# Tips on how to implement a paper in PyTorch: 


1) [PyTorch Paper Replicating from Zero to Mastery Learn PyTorch for Deep Learning](https://www.learnpytorch.io/08_pytorch_paper_replicating/)
    - Note: 
        - Paper: [An Image is Worth 16x16 Words: Transformers for Image Recognition at Scale (the paper that introduced the ViT archiecture)](https://arxiv.org/pdf/2010.11929.pdf)
        - [YouTube Video](https://www.learnpytorch.io/08_pytorch_paper_replicating/)
        
2) Misclellanous: 
    * [Learn To Reproduce Papers: Beginner's Guide](https://towardsdatascience.com/learn-to-reproduce-papers-beginners-guide-2b4bff8fcca0)
    * [Tips on how my Git repo will look when I start implementing papers](https://github.com/jaygala24/pytorch-implementations)

We're going to focus on recreating the Vision Transformer (ViT) computer vision architecture and applying it to our FoodVisoin Mini problem to classify different images of pizza, steak and sushi. 

The goal of __replicating or implementing__ a machine learning paper is apply the most recent techniques to your own problems. So it is indeed a valuable skill to have. 

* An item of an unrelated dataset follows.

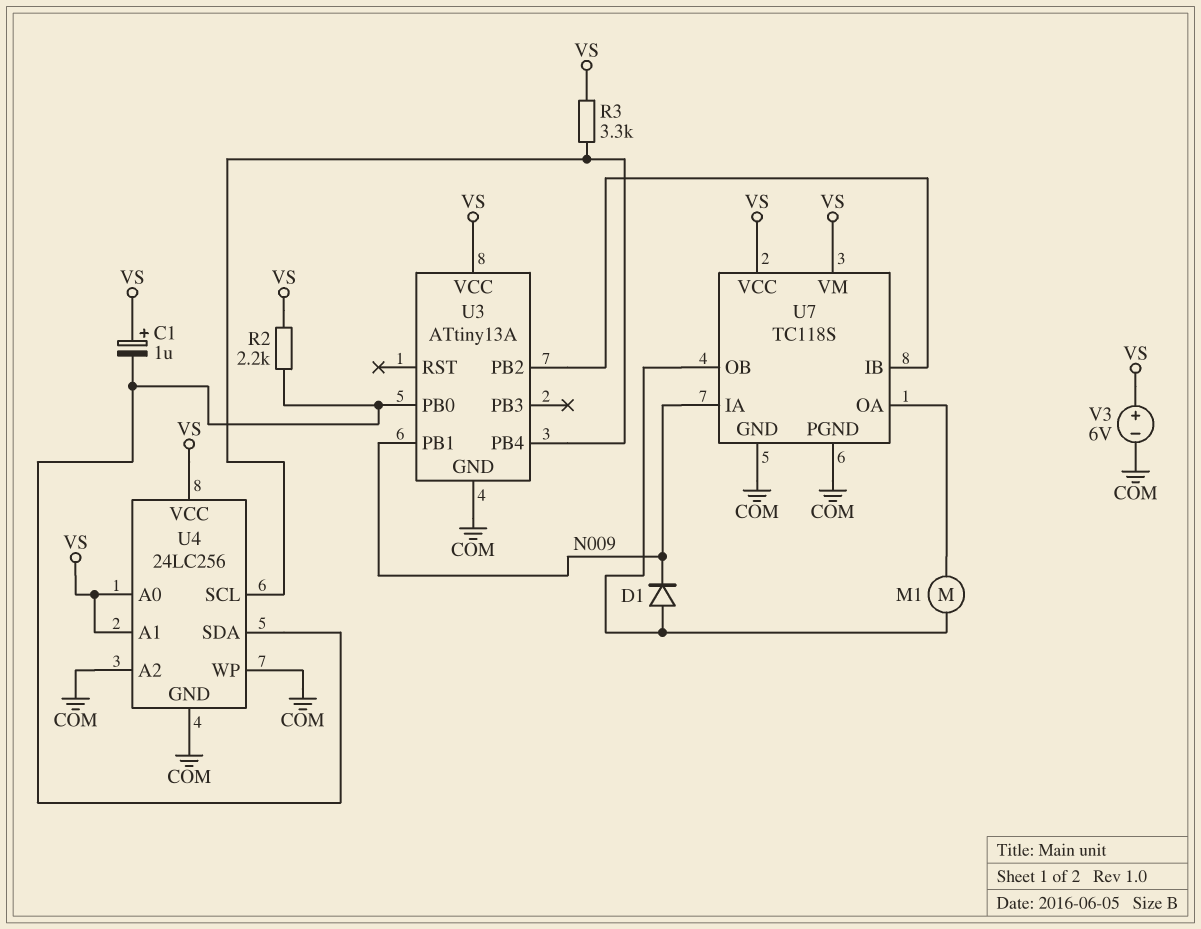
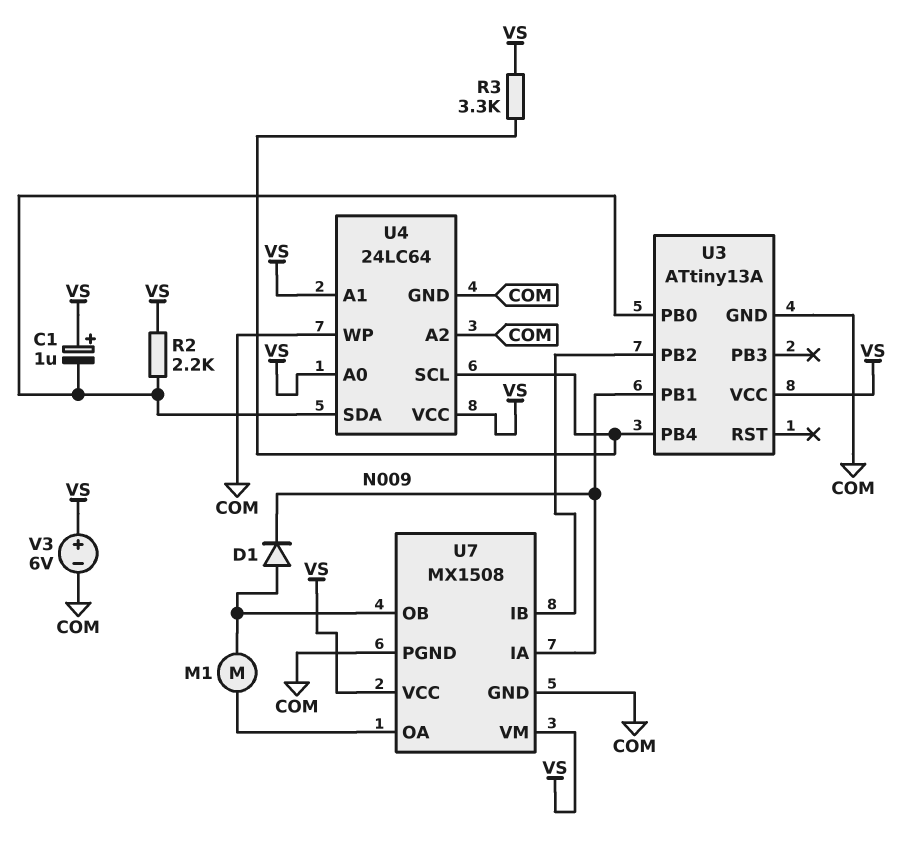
U4: 24LC256 -> 24LC64
U7: TC118S -> MX1508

In other words, ML paper replicating involves turning an ML paper comprised of images/diagrams, math and text into ussable code in our case, usable PyTorch code.

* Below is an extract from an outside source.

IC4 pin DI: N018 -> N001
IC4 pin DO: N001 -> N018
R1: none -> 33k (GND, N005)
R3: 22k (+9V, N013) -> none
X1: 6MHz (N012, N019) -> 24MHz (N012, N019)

A machine learning paper is usually divided in the following parts: 

* __Abstract__: An overview/summary of the paper's main findings/contributions.
* __Introduction__: This section answers the following questions: 
    - What's the paper's main problem and details of previous methods used to try and solve it?
* __Method__: This section answers the following questions: 
    - How did the researchers go about conducting their research? 
    - e.g, What model(s), data sources, training setups were used? 
* __Results__: This section answers the following questions: 
    - What are the outcomes of the paper? 
    - e.g, If a new model or training setup was used, how did the results of findings compare to previous works? (this is where _experiment tracking_ comes in handy)
* __Conclusion__: This section answers the following questions: 
    - What are the limitations of the suggested methods? 
    - What are some next steps for the research community?
* __References__: This sections answers the following questions: 
    - What resources/other papers did the researchers look at to build their own body of work? 
* __Appendix__: 
    - Are there any extra resources/findings to look at that weren't included in any of the above sections?


__Machine Learning Engineer(Motto)__: 

1) Download a paper
2) Implement it
3) Keep doing this until you have skills

A __Transformer Architecture__ is generally considered to be any neural network that use the _attention mechanism_ as its primary learning layer. Similar to how a convolutional neural network uses convolutions as its primary learning layer.

Like the name suggests, __the Vision Transformer (ViT) architecture was designed to adapt the original Transformer architecture to vision problem(s)__ (classification being the first and since many others have followed). 

The original Vision Transformer has been through several iterations over the past couple of years, however, we're going to focus on replicating the original, otherwise known as the "vanilla Vision Transformer". Because if you can recreate the original, you can adapt to the others.